Sam stared at him blankly.

"I've got the money," repeated the seaman.

Mr. Dodds' colour came back.

"How'd you get it?" he inquired.

"I took it out of your pocket last night just to give you a lesson," said Harry severely. "Don't you never be so silly agin, Sam."

"Gimme my money," said Mr. Dodds, glaring at him.

"You might ha' lorst it, you see, Sam," continued his benefactor; "if I could take it, anybody else could. Let this be a lesson to you."

"If you don't grimme my money----" began Sam violently.

"It's no good trying to do 'im a kindness," said Harry to the others as he turned to his bunk. "He can go an' lose it for all I care."

He put his hand in his bunk, and then with a sudden exclamation searched somewhat hastily amongst the bedding. Mr. Dodds, watching him with a scowl, saw him take every article separately out of his bunk, and then sink down appalled on the locker.

"You've took it, Sam--ain't--you?" he gasped.

"Look 'ere," said Mr. Dodds, with ominous quietness, "when you've done your little game."

"It's gone," said Harry in a scared voice; "somebody's taken it."

"Look 'ere, 'Arry, give 'im his money," said Steve impatiently; "a joke's a joke, but we don't want too much of it."

"I ain't got it," said Harry, trembling. "Sure as I stand 'ere it's gone. I took it out of your pocket, and put it under my piller. You saw me, didn't you, Steve?"

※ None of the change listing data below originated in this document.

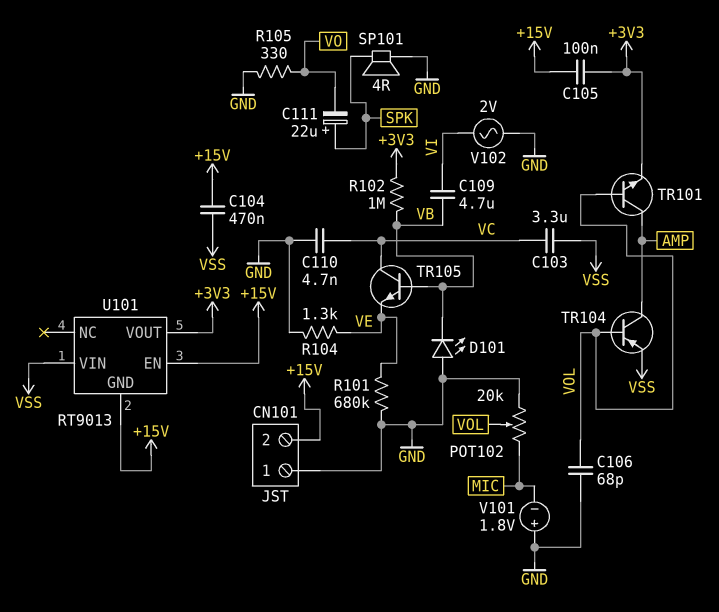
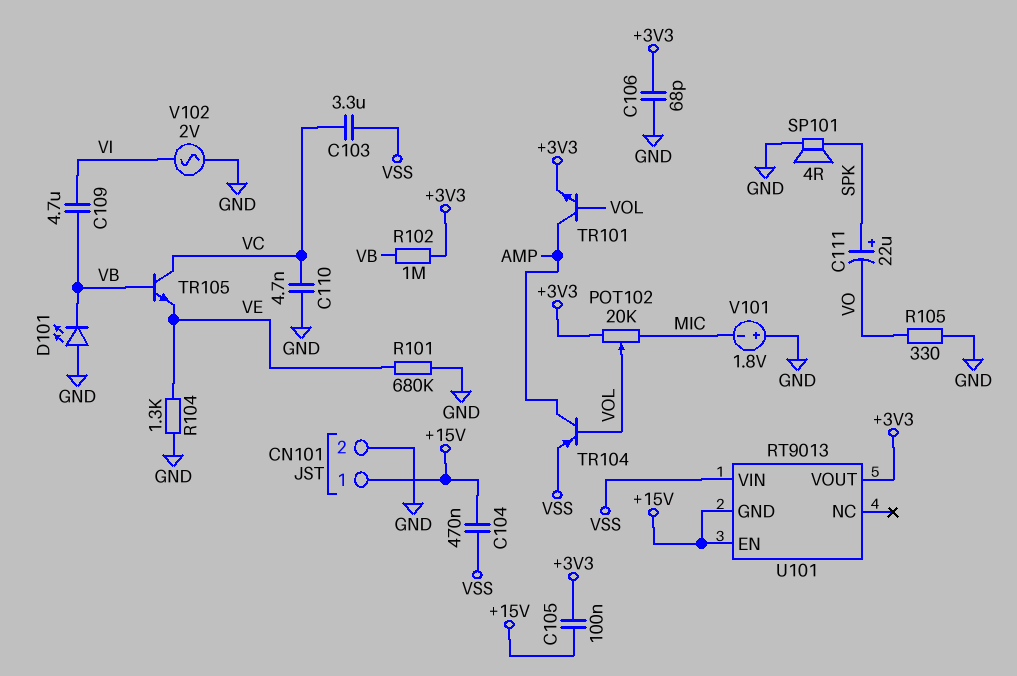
C106: 68pF (GND, VOL) -> 68pF (+3V3, GND)
CN101 pin 1: GND -> +15V
CN101 pin 2: +15V -> GND
POT102: 20k (GND, MIC, wiper VOL) -> 20k (+3V3, MIC, wiper VOL)

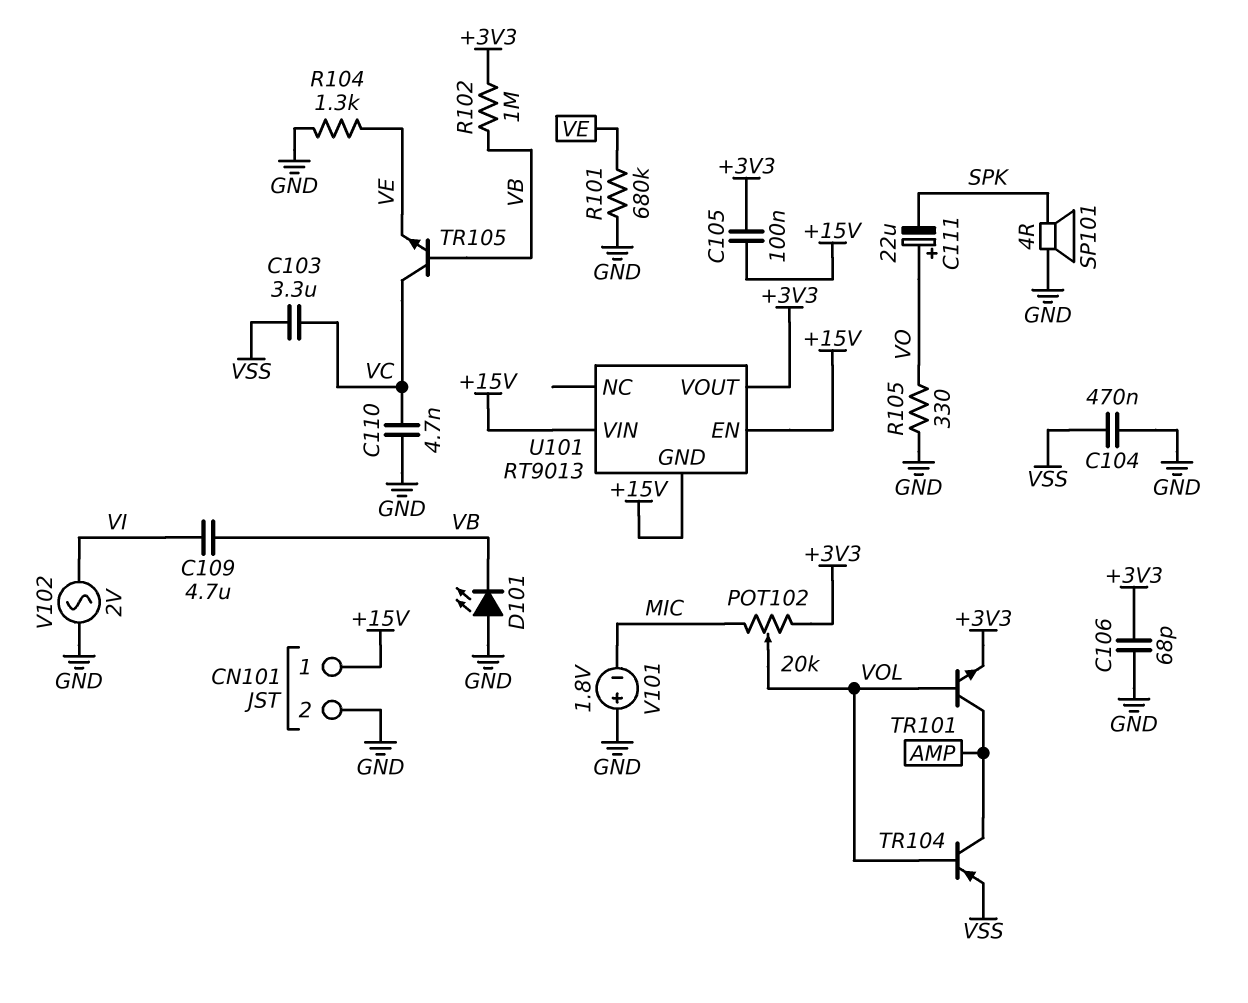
C104: 470nF (+15V, VSS) -> 470nF (GND, VSS)
C111: 22uF (plus SPK, minus VO) -> 22uF (plus VO, minus SPK)
U101 pin VIN: VSS -> +15V

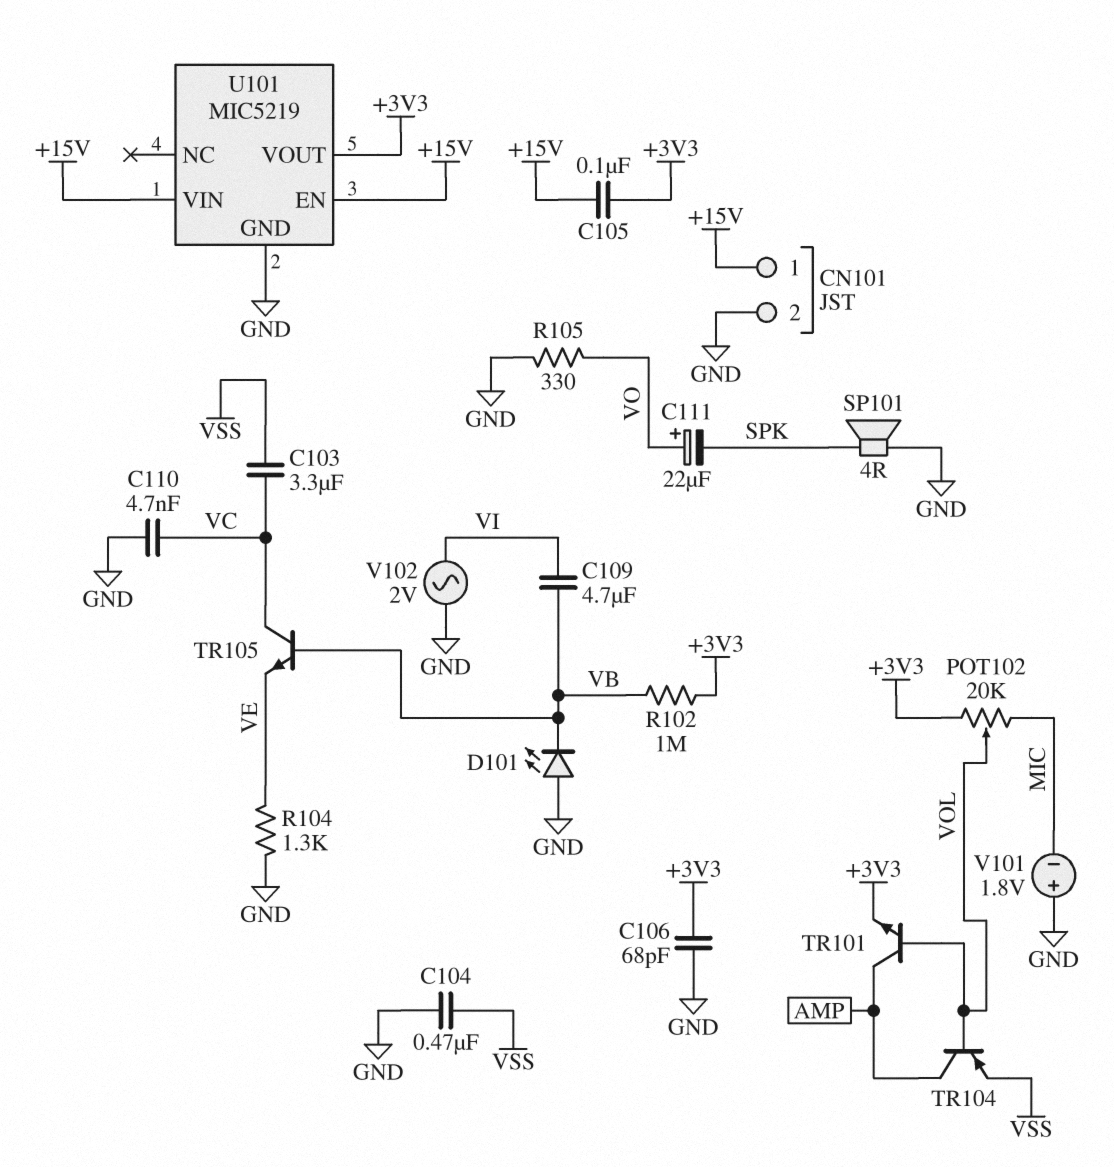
R101: 680k (GND, VE) -> none
U101: RT9013 -> MIC5219
U101 pin GND: +15V -> GND

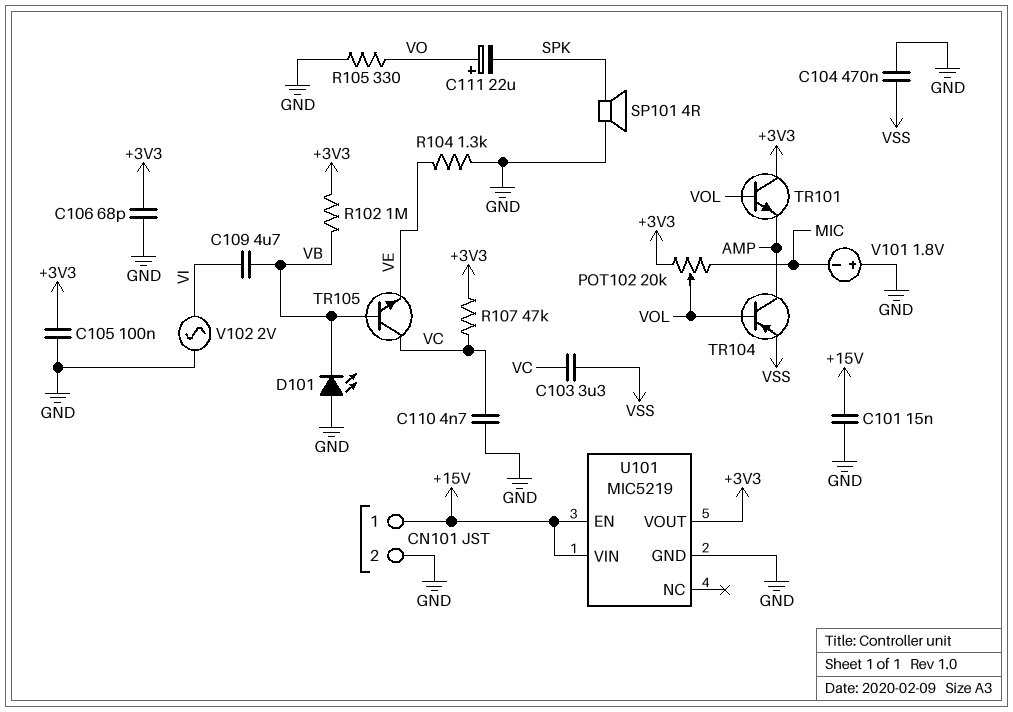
C101: none -> 15nF (+15V, GND)
C105: 100nF (+3V3, +15V) -> 100nF (+3V3, GND)
R107: none -> 47k (+3V3, VC)
TR101: NPN (B VOL, C AMP, E +3V3) -> NPN (B VOL, C +3V3, E AMP)

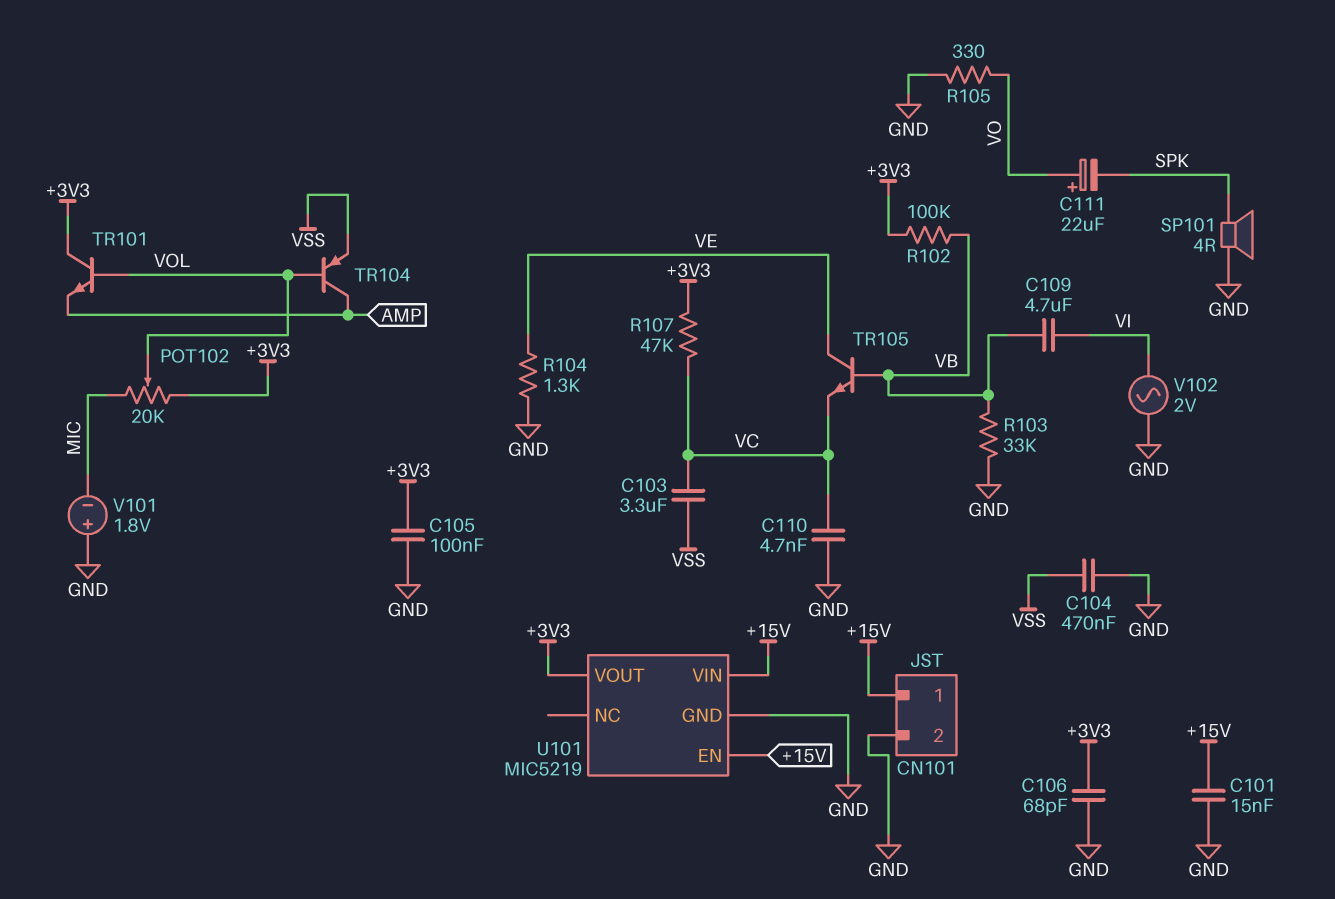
D101: LED (A GND, K VB) -> none
R102: 1M (+3V3, VB) -> 100k (+3V3, VB)
R103: none -> 33k (GND, VB)
TR105: NPN (B VB, C VC, E VE) -> NPN (B VB, C VE, E VC)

"Yes, and I told you not to," said Steve. "Let this be a warning to you not to try and teach lessons to people wot don't want 'em."

"I'm going to the police-station to give 'im in charge," said Mr. Dodds fiercely; "that's wot I'm goin' to do."

"For the Lord's sake don't do that, Sam," said Pilchard, clutching him by the coat.

"'Arry ain't made away with it, Sam," said Steve. "I saw somebody take it out of his bunk while he was asleep."

"Why didn't you stop him?" cried Harry, starting up.

"I didn't like to interfere," said Steve simply; "but I saw where he went to."

"Where?" demanded Mr. Dodds wildly. "Where?"

"He went straight up on deck," said Steve slowly, "walked aft, and then down into the cabin. The skipper woke up, and I heard 'im say something to him."

"Say something to 'im?" repeated the bewildered Dodds. "Wot was it?"

"Well, I 'ardly like to repeat it," said Steve, hesitating.

"Wot was it?" roared the overwrought Mr. Dodds.

"Well, I 'eard this chap say something," said Steve slowly, "and then I heard the skipper's voice. But I don't like to repeat wot 'e said, I reely don't."

"Wot was it?" roared Mr. Dodds, approaching him with clenched fist.

"Well, if you will have it," said Steve, with a little cough, "the old man said to me, 'Well done, Steve,' he ses, 'you're the only sensible man of the whole bilin' lot. Sam's a fool,' 'e ses, 'and 'Arrys worse, an' if it wasn't for men like you, Steve, life wouldn't be worth living.' The skipper's got it now, Sam, and 'e's goin' to give it to your wife to take care of as soon as we get home."